The thresholding functions are based on positive part operators, which means that the Markov chain does not visit some neighbourhoods of zero in the embedding and in the sparser spaces. In other words, the proposal operates between models of varying dimensions without further ado because the point null hypotheses are replaced with those neighbourhoods. Hence it is not exactly simulating from the “original” posterior, which may be a minor caveat or not. Not if defining the neighbourhoods is driven by an informed or at least spelled-out choice of a neighbourhood of zero where the coefficients are essentially identified with zero. The difficulty is then in defining how close is close enough. Especially since the thresholding functions seem to all depend on a single number which does not depend on the regressor matrix. It would be interesting to see if the g-prior version could be developed as well… Actually, I would have also included a dose of g-prior in the Langevin move, rather than using an homogeneous normal noise.

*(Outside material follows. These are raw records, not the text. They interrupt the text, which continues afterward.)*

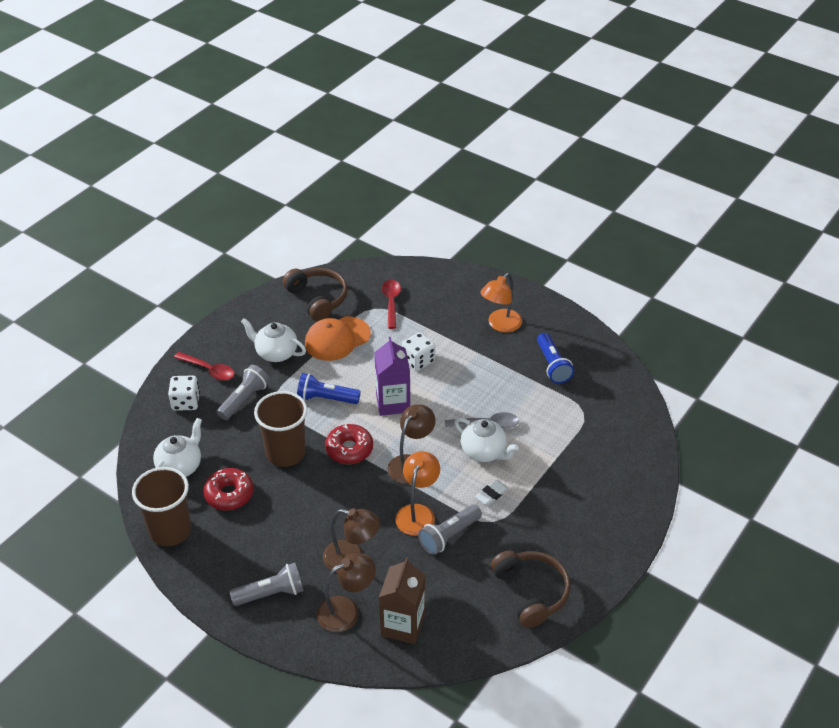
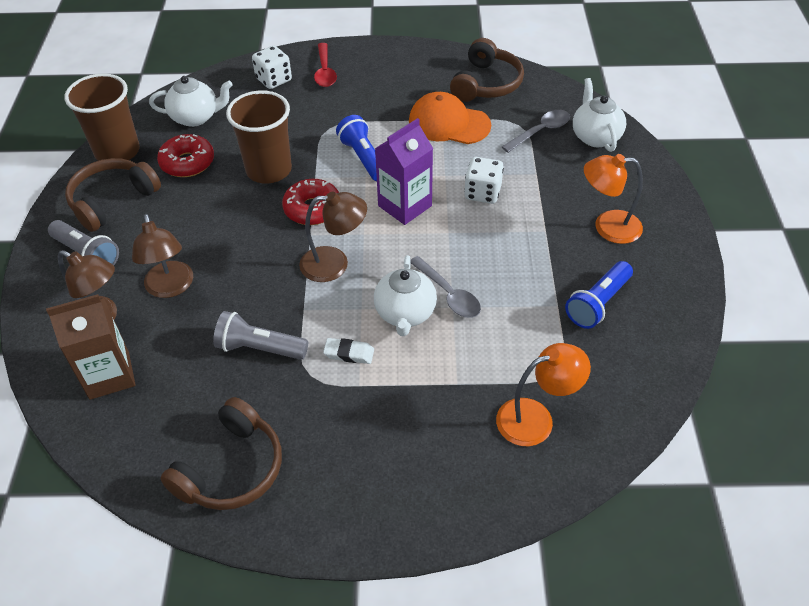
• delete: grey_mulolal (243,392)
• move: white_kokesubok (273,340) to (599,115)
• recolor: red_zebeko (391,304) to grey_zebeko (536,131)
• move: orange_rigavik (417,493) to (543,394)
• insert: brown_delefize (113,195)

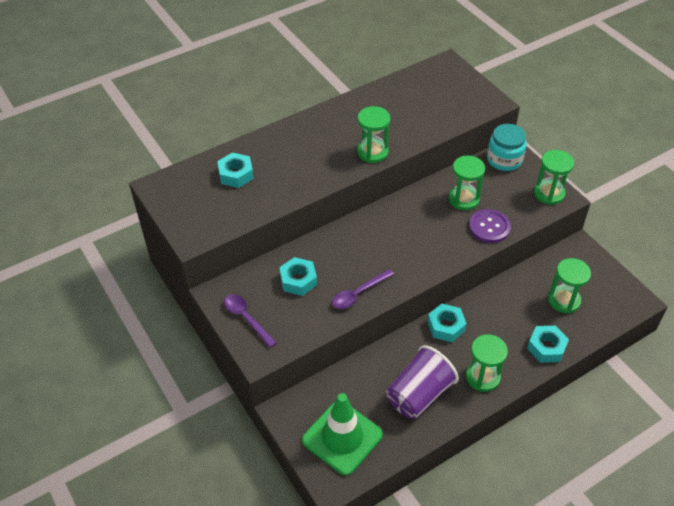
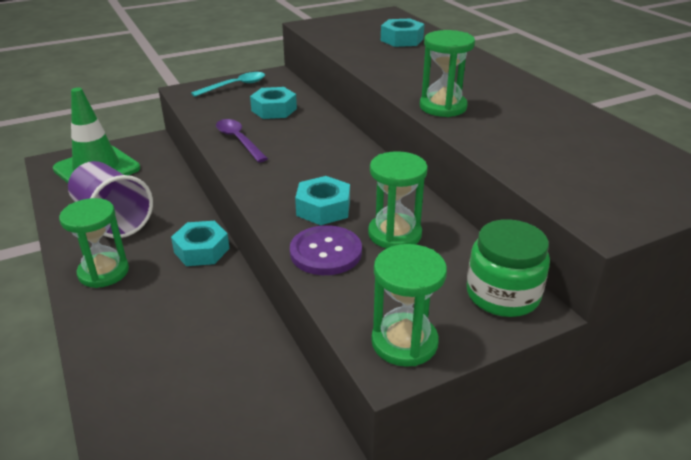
• recolor: purple_zebeko (250,321) to turquoise_zebeko (228,84)
• recolor: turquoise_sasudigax (507,147) to green_sasudigax (508,268)
• move: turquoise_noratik (548,344) to (322,200)
• delete: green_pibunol (569,285)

The paper contains a large experimental part where the performances of the method are evaluated on various simulated datasets. It includes a comparison with reversible jump MCMC, which slightly puzzles me: (a) I cannot see from the paper whether or not the RJMCMC is applied to the modified (thresholded) posterior, as a regular RJMCMC would not aim at the same target, but the appendix does not indicate a change of target; (b) the mean error criterion for which STMALA does better than RJMCMC is not defined, but the decrease of this criterion along iterations seems to indicate that convergence has not yet occured, since it does not completely level up after 3 10⁵ iterations.
I must have mentioned it in another earlier post, but I find somewhat ironical to see those thresholding functions making a comeback after seeing the James-Stein and smooth shrinkage estimators taking over the then so-called pre-test versions in the 1970′s (Judge and Bock, 1978) and 1980′s. There are obvious reasons for this return, moving away from quadratic loss being one.